A typical Andersen TSP high volume air sampler incorporates a pressure recorder (G105) or a well-type manometer (G8WT) for flow verification. An elapsed time indicator (G901) is calibrated in hours, tenths, and hundredths meeting Federal Register specifications Vol 47 No. 234. Andersen sampling systems simplify all phases of the sampling process. Initial calibration requires no disassembly of the system.

TSP Volumetric Flow Contolled
The Volumetric Flow Controller (VFC) is a dimensional venturi device used to control gas flow. When applied to a high volume air sampler, this flow control principal incorporates a smooth-wall venturi orifice that gradually opens to a recovery section. Vacuum is provided by a motor downstream of the venturi. Over95% of the energy lost in differential pressures across the restricting orifice is recovered in this design.

Flow control is accomplished by occluding or restricting and thus accelerating the air flow through the venturi. At some point in the flow stream, the air velocity will equal the acoustic velocity or speed of sound, and critical flow will be achieved. As long as downstream changes are small, all conditions at the venturi (including the flow rate) are determined by upstream conditions. This condition is referred to as “choking” and is a distinctive characteristic of all VFCs. The Andersen TSP/VFC utilizes this principle of choked or critical flow to maintain a constant actual flow rate over the sample period. Since critical flow through the venturi is not greatly affected by changes in the filter loading, ambient temperature or barometric pressure, a stable volumetric flow rate is maintained as long as power is provided to the sampler blower motor.

The orifice used in this system can also be described as well documented Critical Venturi Meter (CVM). Basically, a CVM is a specially machined nozzle or restriction device designed to react to a specific pressure ratio expressed in absolute terms. When air reaches the speed of sound in the throat (smallest diameter) of the CVM, a sound pressure barrier is set up that will not allow more air through under the existing temperature and pressure conditions. This is the “critical flow” point of the meter, thus the name Critical Venturi Meter. The GMW Volumetric Flow Controller regulates flow at a constant but unadjustable rate without any moving parts or electronic components.

The PUF (Polyurethane Foam) Sampler is a complete air sampling system designed to simultaneously collect suspended airborne particulates as well as trap airborne organic vapors at flow rates up to 280 liters per minute.

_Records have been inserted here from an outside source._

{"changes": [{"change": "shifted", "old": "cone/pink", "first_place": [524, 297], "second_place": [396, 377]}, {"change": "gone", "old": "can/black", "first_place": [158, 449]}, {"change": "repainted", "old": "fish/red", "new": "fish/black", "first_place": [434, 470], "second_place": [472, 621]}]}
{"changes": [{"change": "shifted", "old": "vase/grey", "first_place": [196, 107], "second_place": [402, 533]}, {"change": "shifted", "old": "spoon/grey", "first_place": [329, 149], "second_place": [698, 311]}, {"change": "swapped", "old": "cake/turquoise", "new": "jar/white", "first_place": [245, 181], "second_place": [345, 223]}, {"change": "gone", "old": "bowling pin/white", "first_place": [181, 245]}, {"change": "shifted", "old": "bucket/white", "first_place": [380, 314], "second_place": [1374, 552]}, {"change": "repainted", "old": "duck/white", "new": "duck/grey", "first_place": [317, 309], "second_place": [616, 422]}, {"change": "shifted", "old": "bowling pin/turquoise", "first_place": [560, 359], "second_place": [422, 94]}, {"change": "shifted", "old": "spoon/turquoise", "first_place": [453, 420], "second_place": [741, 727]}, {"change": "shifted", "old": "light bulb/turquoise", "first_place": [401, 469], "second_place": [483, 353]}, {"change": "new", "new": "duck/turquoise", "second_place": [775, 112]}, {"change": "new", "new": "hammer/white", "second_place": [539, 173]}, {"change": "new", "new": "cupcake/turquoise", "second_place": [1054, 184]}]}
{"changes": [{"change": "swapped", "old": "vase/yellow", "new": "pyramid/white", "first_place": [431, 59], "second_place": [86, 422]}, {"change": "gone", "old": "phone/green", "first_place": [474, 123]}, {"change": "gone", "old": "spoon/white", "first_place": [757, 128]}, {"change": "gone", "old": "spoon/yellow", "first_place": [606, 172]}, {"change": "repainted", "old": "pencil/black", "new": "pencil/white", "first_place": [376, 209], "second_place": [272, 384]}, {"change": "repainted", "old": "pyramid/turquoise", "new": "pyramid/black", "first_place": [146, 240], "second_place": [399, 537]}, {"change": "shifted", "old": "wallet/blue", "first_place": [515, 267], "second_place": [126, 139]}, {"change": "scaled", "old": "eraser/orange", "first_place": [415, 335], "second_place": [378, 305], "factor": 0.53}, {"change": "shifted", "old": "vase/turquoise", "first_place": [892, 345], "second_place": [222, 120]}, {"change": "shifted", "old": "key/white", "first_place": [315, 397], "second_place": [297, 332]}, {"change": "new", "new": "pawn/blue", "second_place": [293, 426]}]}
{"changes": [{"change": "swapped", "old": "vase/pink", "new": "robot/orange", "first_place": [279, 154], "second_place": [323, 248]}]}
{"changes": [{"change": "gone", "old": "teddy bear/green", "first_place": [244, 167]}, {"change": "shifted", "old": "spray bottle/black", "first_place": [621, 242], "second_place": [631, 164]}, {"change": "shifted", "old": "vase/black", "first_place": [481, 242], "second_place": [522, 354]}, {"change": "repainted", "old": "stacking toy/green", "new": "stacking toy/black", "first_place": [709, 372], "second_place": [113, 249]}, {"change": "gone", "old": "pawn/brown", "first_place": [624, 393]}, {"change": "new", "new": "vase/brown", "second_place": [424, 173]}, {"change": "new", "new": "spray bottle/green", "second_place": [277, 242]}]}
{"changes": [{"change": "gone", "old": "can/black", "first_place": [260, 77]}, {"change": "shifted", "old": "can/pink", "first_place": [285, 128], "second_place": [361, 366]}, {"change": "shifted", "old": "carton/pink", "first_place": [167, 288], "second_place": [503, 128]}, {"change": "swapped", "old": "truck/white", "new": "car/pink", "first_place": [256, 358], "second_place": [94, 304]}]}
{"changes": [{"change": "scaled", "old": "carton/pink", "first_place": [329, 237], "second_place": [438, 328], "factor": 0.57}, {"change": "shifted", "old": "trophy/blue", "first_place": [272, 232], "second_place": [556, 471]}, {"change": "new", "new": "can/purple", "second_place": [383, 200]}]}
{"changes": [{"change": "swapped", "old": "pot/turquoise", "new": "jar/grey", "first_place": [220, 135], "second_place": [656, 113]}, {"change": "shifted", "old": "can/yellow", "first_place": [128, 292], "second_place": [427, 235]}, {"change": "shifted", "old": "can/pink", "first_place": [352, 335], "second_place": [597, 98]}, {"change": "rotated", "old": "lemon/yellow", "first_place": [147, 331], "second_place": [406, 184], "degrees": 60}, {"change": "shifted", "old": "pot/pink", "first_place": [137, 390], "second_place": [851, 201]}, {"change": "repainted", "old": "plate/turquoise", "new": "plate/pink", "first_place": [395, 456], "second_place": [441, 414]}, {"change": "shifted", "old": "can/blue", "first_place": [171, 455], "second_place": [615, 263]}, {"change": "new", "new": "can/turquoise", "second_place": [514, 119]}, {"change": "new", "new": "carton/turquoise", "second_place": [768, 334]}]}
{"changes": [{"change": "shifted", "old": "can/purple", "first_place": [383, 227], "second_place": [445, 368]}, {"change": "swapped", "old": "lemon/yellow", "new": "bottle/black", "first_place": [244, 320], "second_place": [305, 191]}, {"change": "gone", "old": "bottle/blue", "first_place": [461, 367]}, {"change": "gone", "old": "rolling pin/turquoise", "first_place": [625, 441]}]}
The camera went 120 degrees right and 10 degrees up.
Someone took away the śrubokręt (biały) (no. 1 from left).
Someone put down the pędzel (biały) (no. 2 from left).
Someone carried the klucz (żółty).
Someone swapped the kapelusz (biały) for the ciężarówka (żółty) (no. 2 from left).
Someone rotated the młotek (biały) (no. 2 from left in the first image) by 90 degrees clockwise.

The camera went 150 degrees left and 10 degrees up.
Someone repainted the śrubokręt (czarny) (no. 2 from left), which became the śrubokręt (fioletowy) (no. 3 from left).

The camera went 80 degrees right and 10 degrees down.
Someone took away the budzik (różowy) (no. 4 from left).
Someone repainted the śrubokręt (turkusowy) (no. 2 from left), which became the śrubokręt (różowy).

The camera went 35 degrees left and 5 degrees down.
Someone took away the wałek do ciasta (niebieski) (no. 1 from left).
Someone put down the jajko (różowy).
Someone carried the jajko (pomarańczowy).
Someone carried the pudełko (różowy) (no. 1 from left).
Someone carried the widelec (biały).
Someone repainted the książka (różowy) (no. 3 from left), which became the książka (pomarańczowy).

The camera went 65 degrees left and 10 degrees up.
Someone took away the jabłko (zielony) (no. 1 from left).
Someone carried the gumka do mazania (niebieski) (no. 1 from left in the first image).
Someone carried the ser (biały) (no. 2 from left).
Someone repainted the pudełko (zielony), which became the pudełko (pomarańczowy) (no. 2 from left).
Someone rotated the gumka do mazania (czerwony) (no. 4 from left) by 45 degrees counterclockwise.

The PUF Sampler is equipped with a bypass blower motor arranged with an independent cooling fan. This feature permits the motor to operate at low sampling flow rates for extended periods without motor failure from overheating.

A dual chambered aluminum sampling module contains both filtering systems. The upper chamber supports the airborne particulate filter media in a circular a filter holder. The lower chamber encapsulates a glass cartridge, which contains the Polyurethane Foam for vapor entrapment.

A wide variety of sorbents can be used in a manner that permits their continual use. Polyurethane foam or wet/dry granular solid media can be used individually or in combination. The dual chambered sampling module designed for easy access to both upper and low media. The threaded lower canister moved with the cartridge intact for immediate exchange. Filter support screens and module components are equipped with gaskets providing a leak proof seal during the sampling process.

Airflow rates are infinitely variable up to 280 liters per minute. The voltage variator adjustment screw alters the blower motor speed to achieve the desired flow rate. Air flow rate is measured through the flow venturi utilizing a 0-100” Magnehelic Gage. Periodic calibration is necessary to maintain on-site sampling accuracy

A seven day mechanical timer is included as standard equipment and permits weekly scheduling with individual settings for each day and 14 trippers to turn the sampler on and off. Any day or days may be omitted and day and night periods are distinctly marked. Other timers and programmers are available optionally to suit any sampling requirement.